Bad-debt ratio at Punjab National widened to 12.9 percent from 8.47 percent in the preceding quarter, while Bank of Baroda, India’s second-largest state-run bank, reported gross bad loan ratio of 9.99 percent. UCO Bank last week said it’s bad debt had surged to 15.43 percent.

Three months ago, Bank of Baroda reported similar results for the December quarter -- a net loss and a surge in provisions for soured credit -- though the stock surged 23 percent as comments from company executives fueled optimism bad loans had peaked. The level of provisions taken for that period was intended to leave “no uncertainty” for the March quarter, Narang Vidyasagar, a general manager for the bank, said at the time.

Bank of Baroda’s new management appears to be “front-loading the cleaning act rather spreading over a period to show better performance later,” Bajrang Bafana, an analyst with Sunidhi Securities & Finance Ltd., wrote in a note to clients on Tuesday.

Some investors are betting a revival in global growth and better monsoon rains in India will help cut bad loans and revive credit growth.

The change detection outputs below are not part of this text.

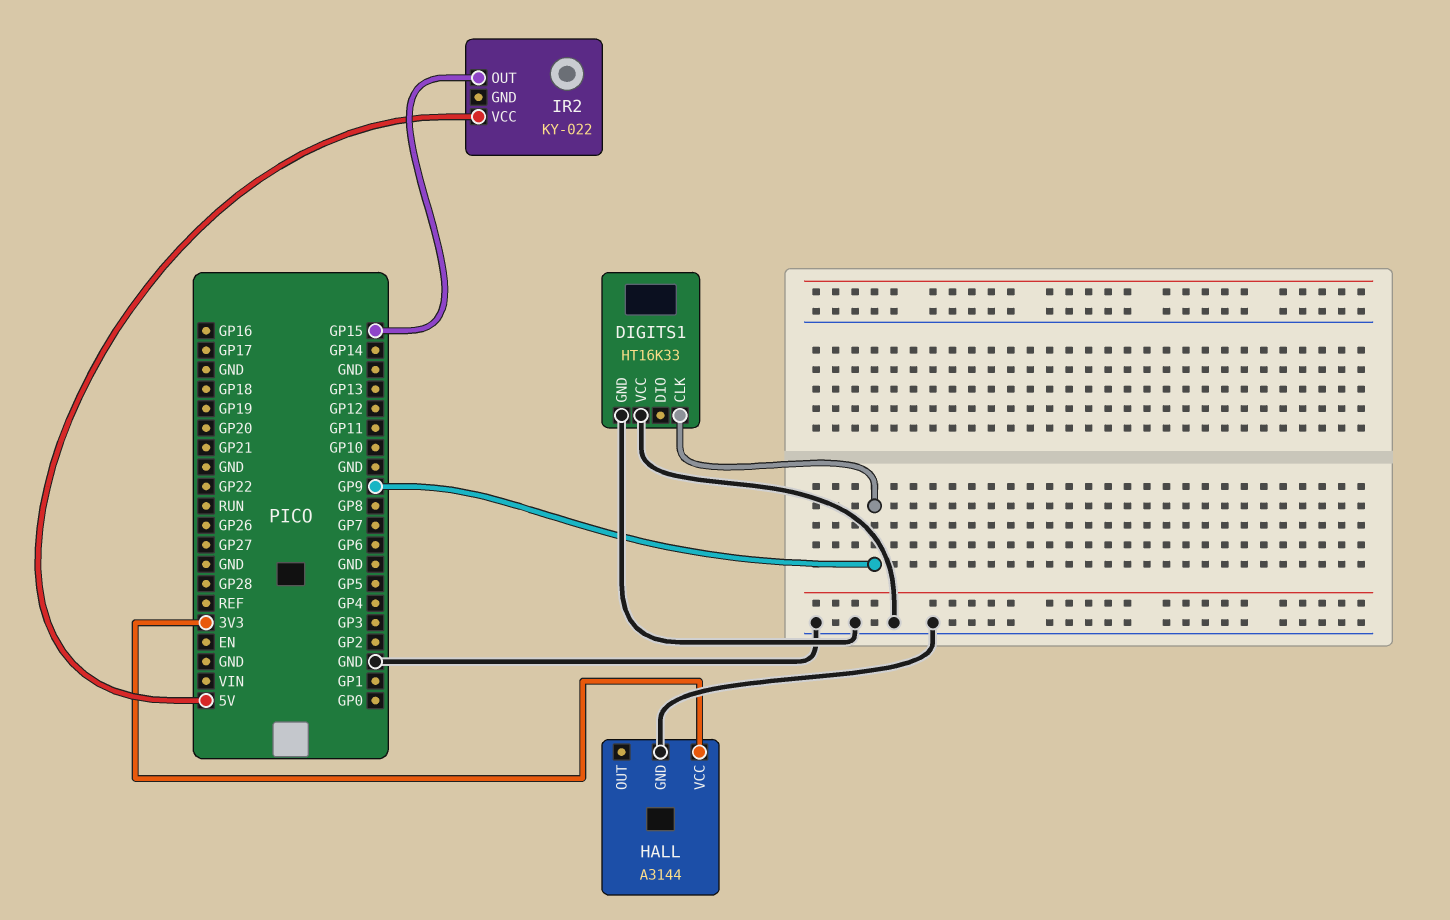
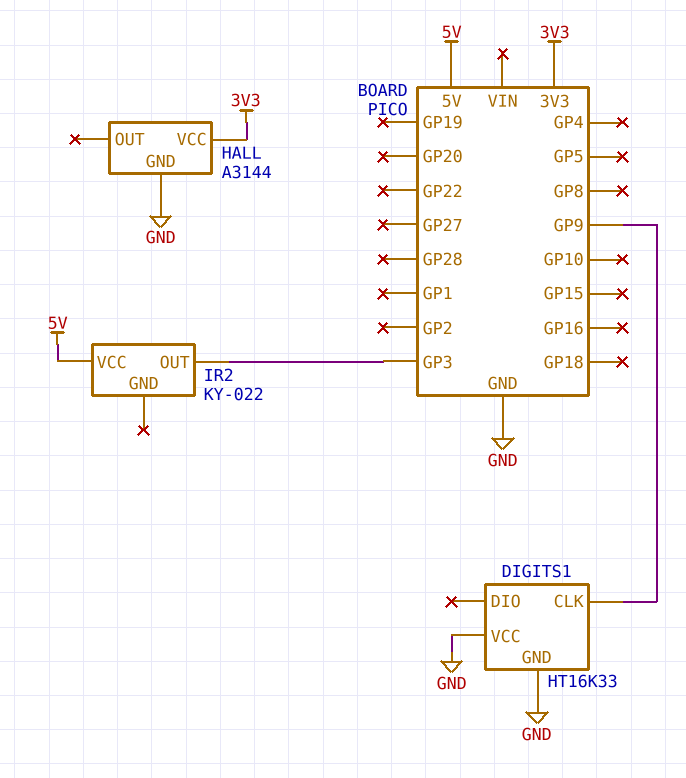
IR2 pin OUT: GP15 -> GP3

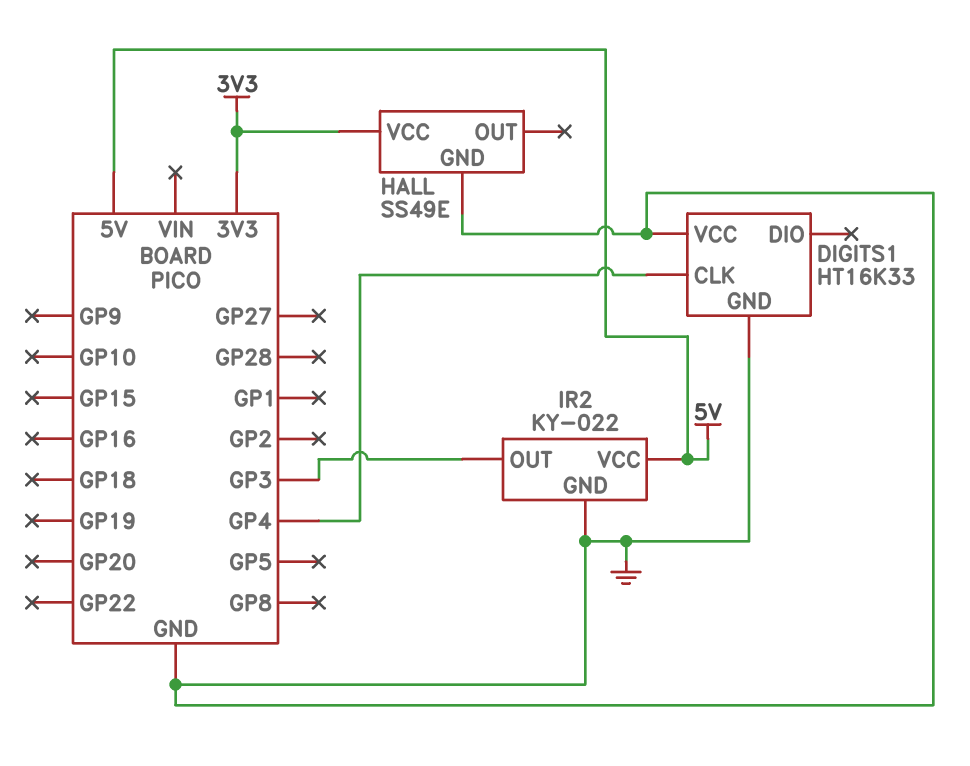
DIGITS1 pin CLK: GP9 -> GP4
HALL: A3144 -> SS49E
IR2 pin GND: none -> GND

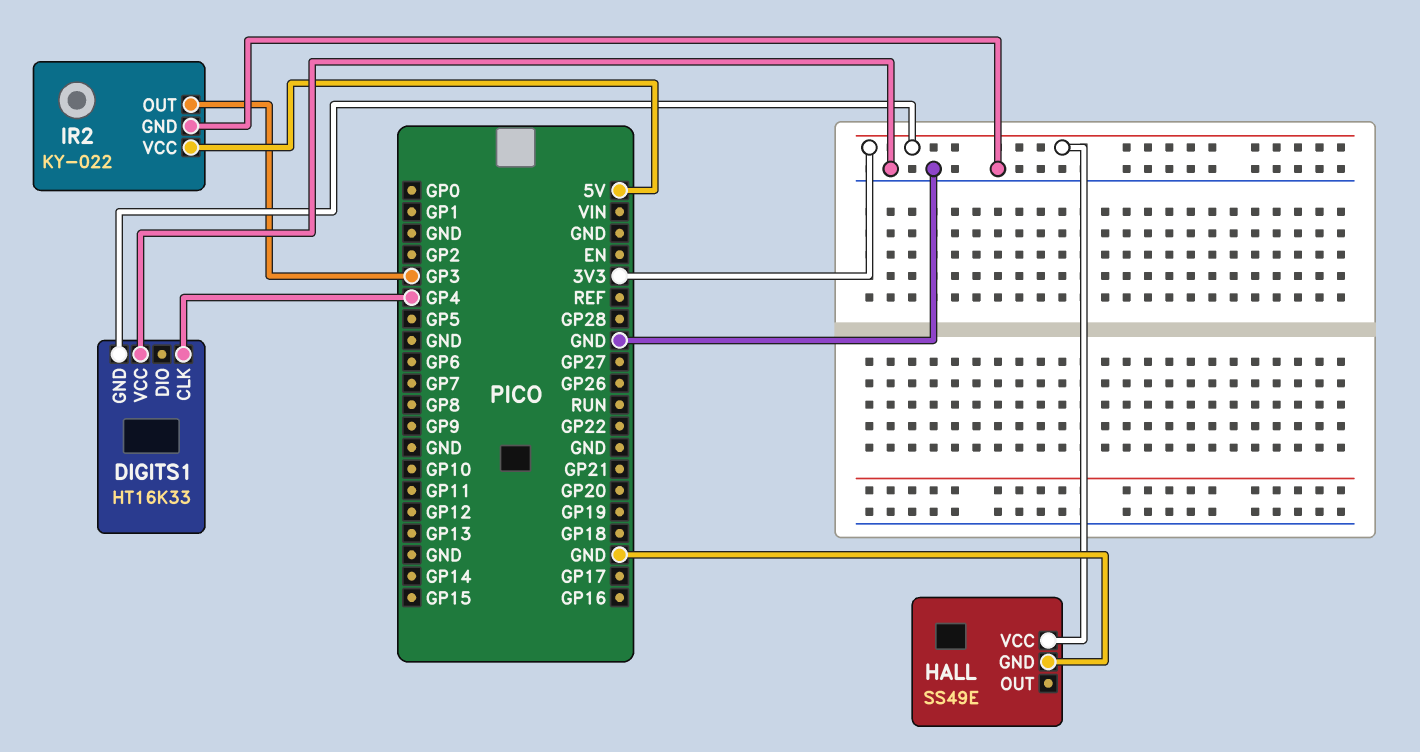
DIGITS1 pin GND: GND -> 3V3

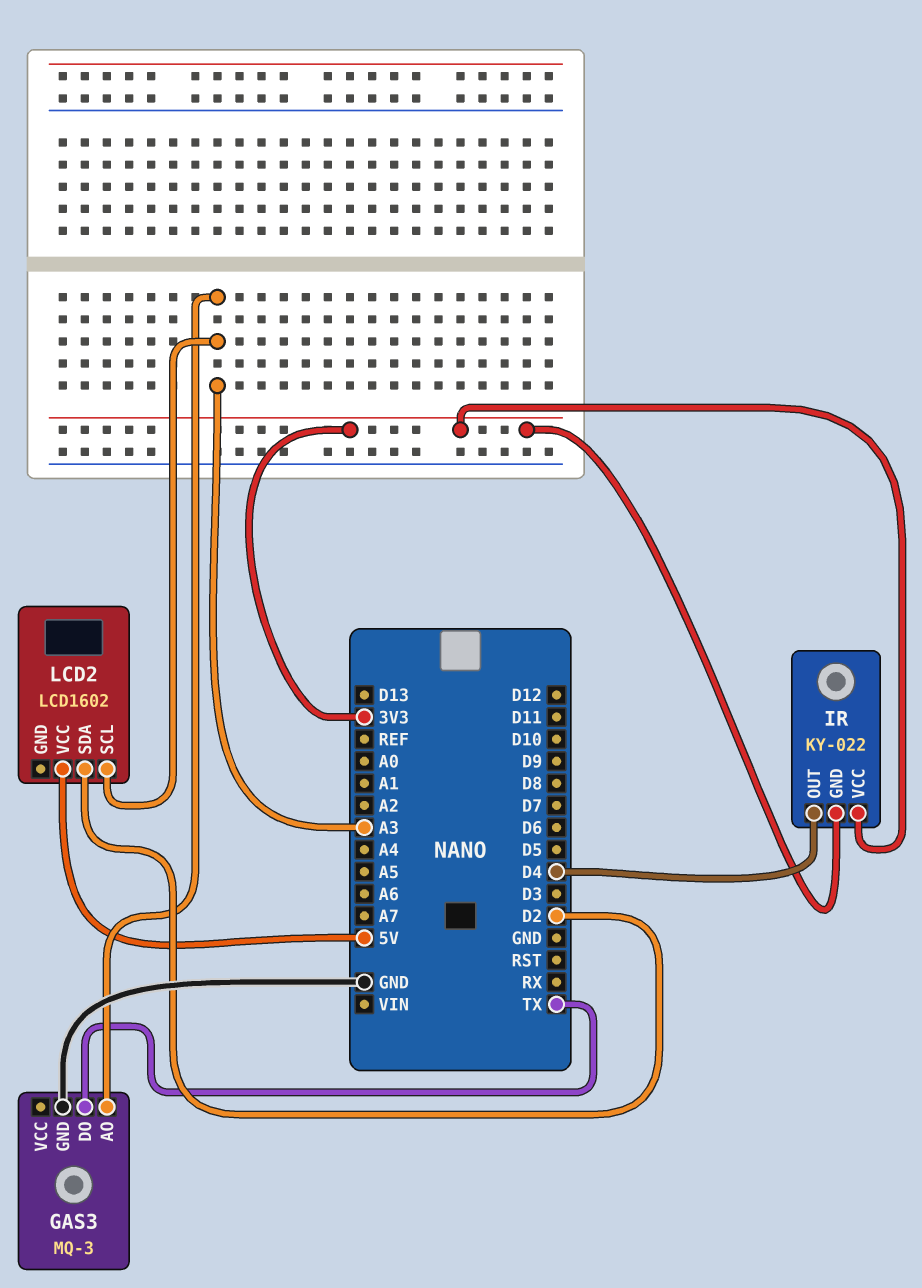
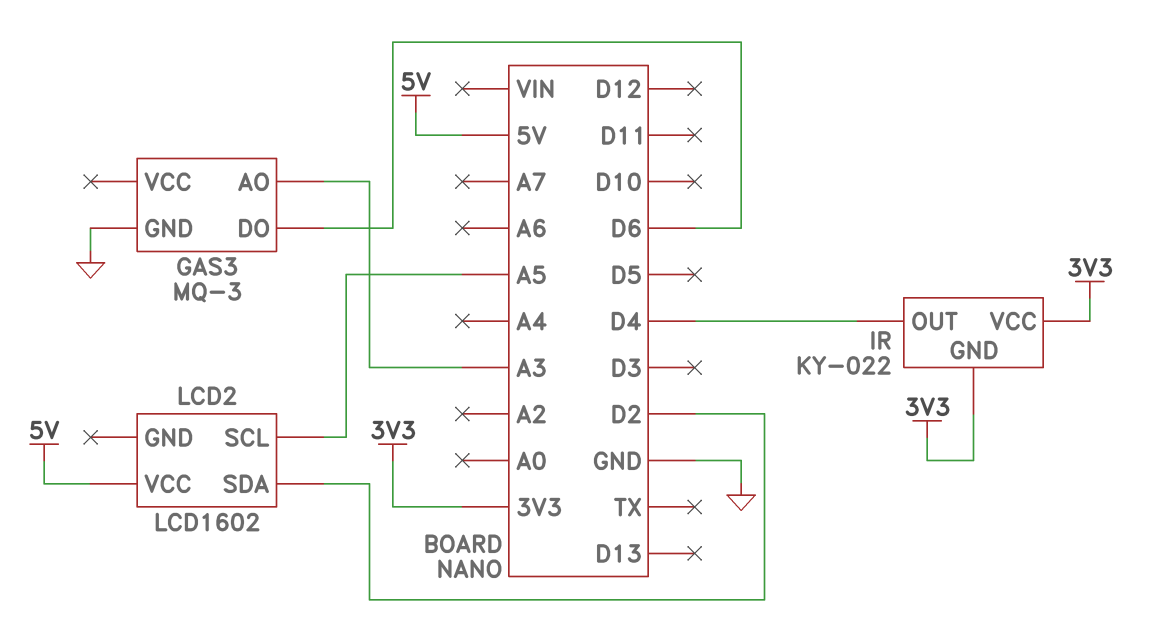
GAS3 pin DO: TX -> D6
LCD2 pin SCL: A3 -> A5

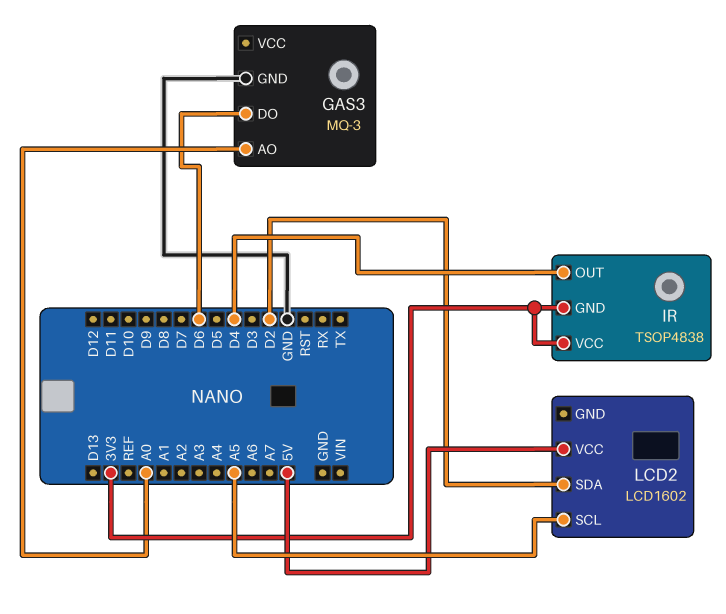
GAS3 pin AO: A3 -> A0
IR: KY-022 -> TSOP4838

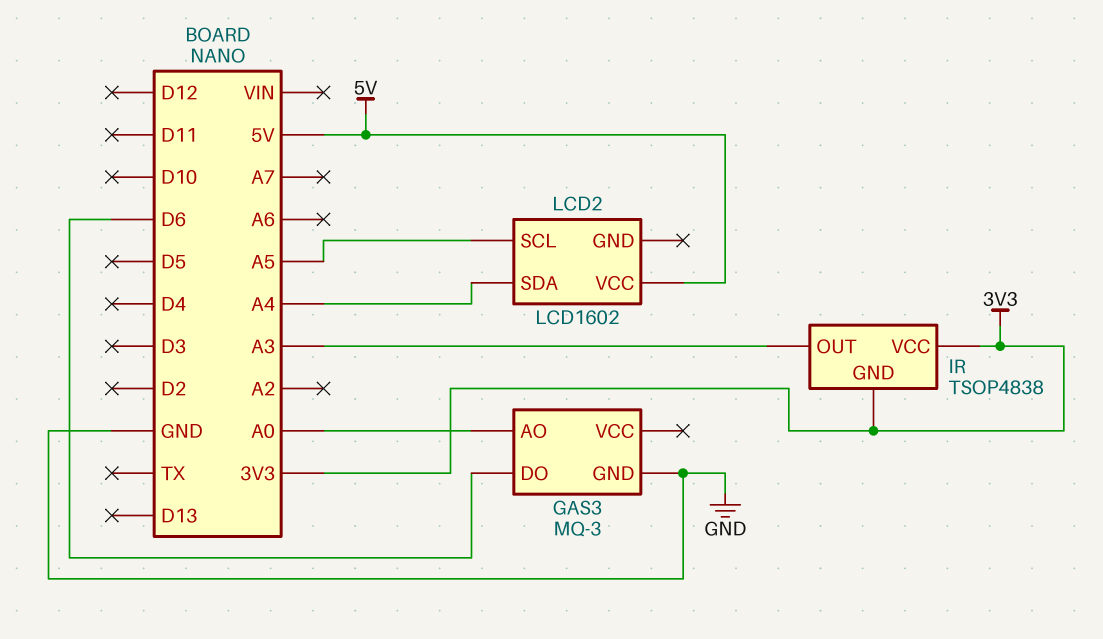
IR pin OUT: D4 -> A3
LCD2 pin SDA: D2 -> A4

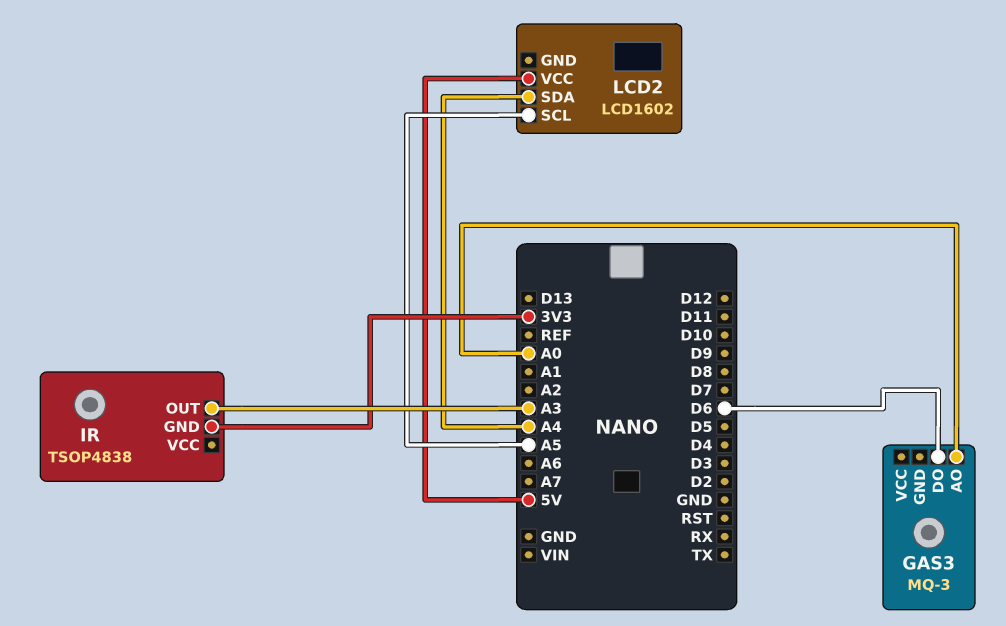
GAS3 pin GND: GND -> none
IR pin VCC: 3V3 -> none

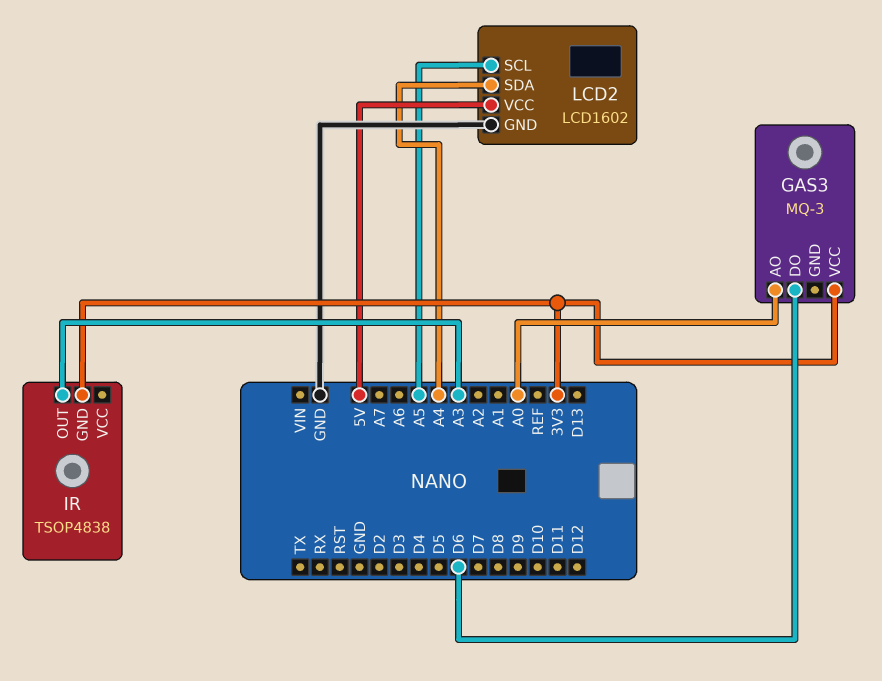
GAS3 pin VCC: none -> 3V3
LCD2 pin GND: none -> GND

“Bank are now more proactive in recognizing bad loans,” said Gopal Agrawal, chief investment officer at Mirae Asset Global Investments (India) Pvt. that has $468 million in assets. “More or less the provisioning is over. If in the future global growth picks up and projects revive we can even see some write backs."

For now lenders such as Punjab National say they won’t pay any dividend. It’s the first time since at least 2006 that Punjab National has skipped a payout, data compiled by Bloomberg show.